Mais qui va piquer le képi de la Hadopi ?

À petits pas 40
Marc Rees

« Je n'arriverai pas avec un képi. Je ne suis pas demandeur d'un pouvoir de sanction. Clairement, non ». La petite phrase d’Olivier Schrameck, président du CSA, devant l'Association des journalistes médias, est simple : elle montre que l'institution ne veut pas endosser le gyrophare Hadopi. Voilà qui appelle plusieurs remarques...

Avec une telle mission supplémentaire dans ses cordes, le Conseil supérieur de l’audiovisuel serait en charge de sanctionner l’abonné quand son dada est aujourd’hui de protéger sur le Net l’enfance et l’adolescence, la dignité de la personne, tout en prohibant l’incitation à la haine ou à la violence (tremble, Indochine !). Un brouillage d’image total ! Mais la petite phrase de Schrameck est lourde de sens.

D’abord, elle montre que même si l’amende est qualifiée d'« administrative » et non de contraventionnelle selon les vœux de Lescure, le ressenti est identique, même aux yeux du CSA. Pénal ou pas, c’est du « képi », de la « sanction ». Aurélie Filippetti pourra dire et redire qu’il faut cesser de « stigmatiser » l’internaute, on voit que cela ne change rien.

Certes, il y a bien la suppression de la suspension, mais même Lescure l'admet du bout des lèvres : c'est une contrefaçon de bonne nouvelle puisque cette peine complémentaire ne peut être mise en œuvre en pratique. Ou plutôt, si : sa suppression rendra l’intervention du juge inutile, et permettra donc de tendre vers des amendes de type radars automatiques, comme le qualifie de manière si fleurie la ministre Pellerin. 

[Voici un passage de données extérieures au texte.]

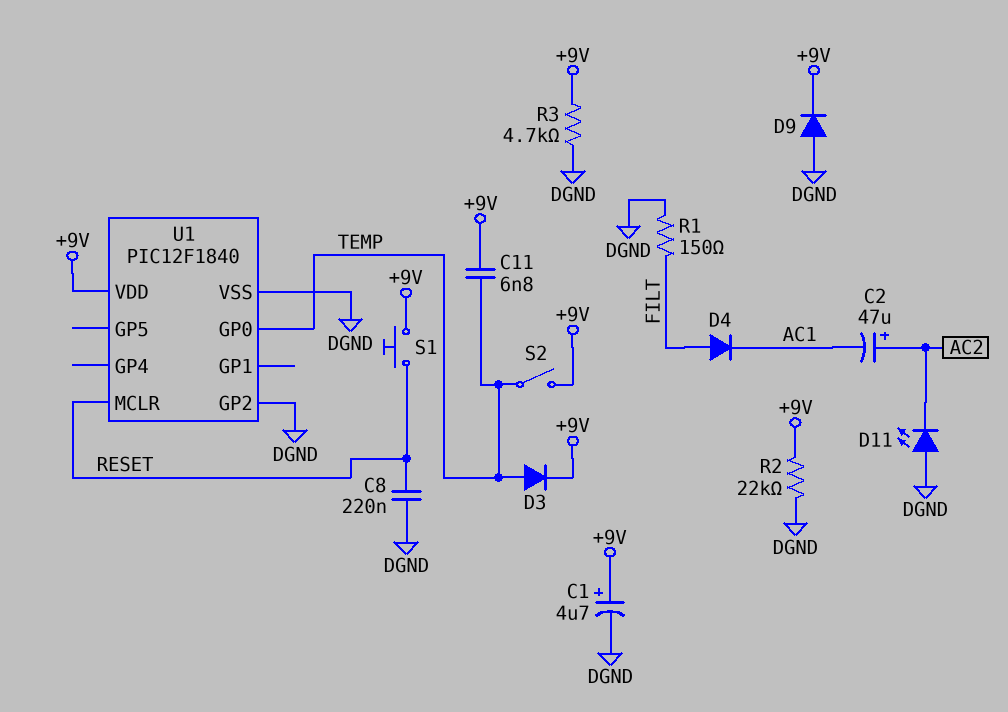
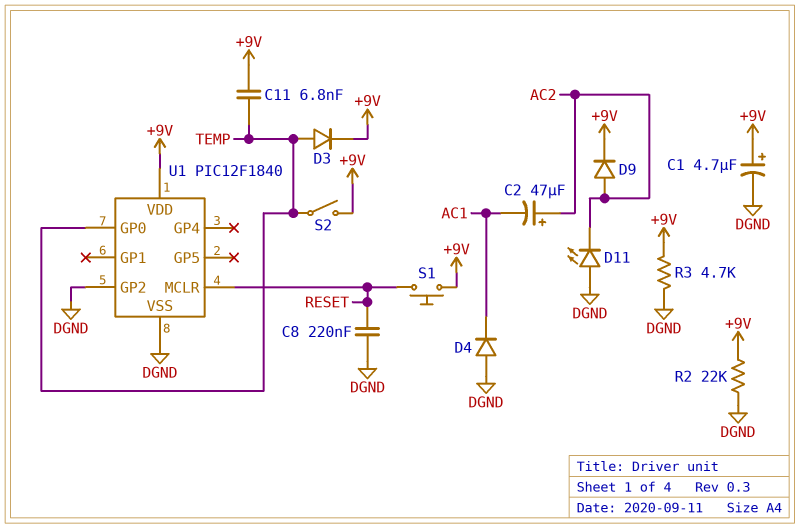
D4: diode (A FILT, K AC1) -> diode (A DGND, K AC1)
D9: diode (A DGND, K +9V) -> diode (A AC2, K +9V)
R1: 150 (DGND, FILT) -> none

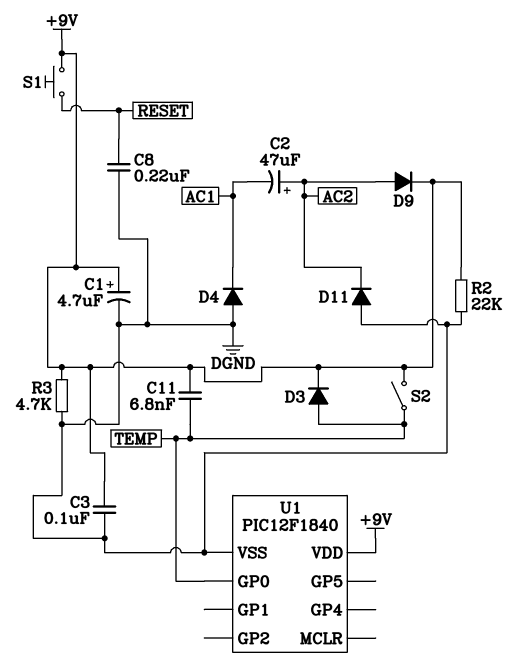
C3: none -> 100nF (+9V, DGND)
D11: LED (A DGND, K AC2) -> diode (A DGND, K AC2)
U1 pin GP2: DGND -> none
U1 pin MCLR: RESET -> none

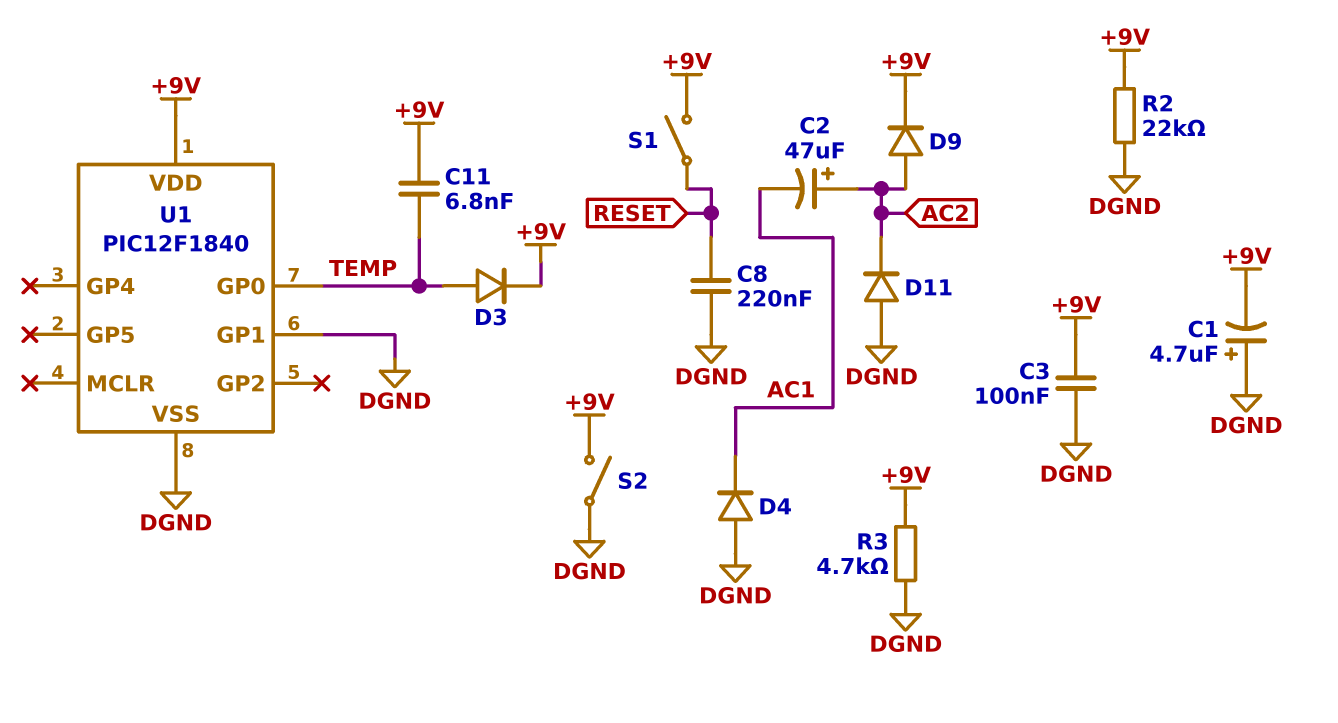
C1: 4.7uF (plus +9V, minus DGND) -> 4.7uF (plus DGND, minus +9V)
S1: button (+9V, RESET) -> switch (+9V, RESET)
S2: switch (+9V, TEMP) -> switch (+9V, DGND)
U1 pin GP1: none -> DGND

Ensuite, quand Olivier Schrameck s’oppose à ce pouvoir de sanction contre l’internaute, il soigne son image protectrice du foyer... Mais pendant ce temps, il déploie tranquillement la régulation du Net, des sites, des plateformes, etc. Comme le souhaite le rapport Lescure dans un parfait écho.

Lorsqu’on feuillette les centaines de pages de ce document, la vague d’un grand nettoyage est bien annoncée, sous l’ombre de la labellisation, de la déontologie sur les contenus en ligne, et parfois même de l’ajustement de la neutralité sur l’autel de l’exception culturelle, etc. PC INpact s’est amusé à dresser un florilège de ce drôle de futur.  

Enfin, selon Le Figaro, le gouvernement envisagerait maintenant de greffer administrativement la commission de protection des droits au CSA. Mais différence avec le rapport Lescure : au lieu de transmettre le dossier de l’abonné au collège du CSA, il serait finalement envoyé devant le juge. Comme aujourd’hui !

Ce vagabondage de la riposte graduée de la Hadopi au CSA puis maintenant vers une nouvelle entité qui ressemblerait trait pour trait à la Hadopi 1.0. montre les effets de cette molle volonté politique. Celle d’un PS qui était vent debout contre le principe même de la sanction de la sécurisation informatique. Celle d'un PS qui refusait le principe même de l’amende lors des débats Hadopi. À celle d'un PS qui tente aujourd’hui d’en démultiplier la rigueur et l’automaticité, en débordant d'inventivité pour éviter l’intervention du juge. Le changement, c’est bien maintenant.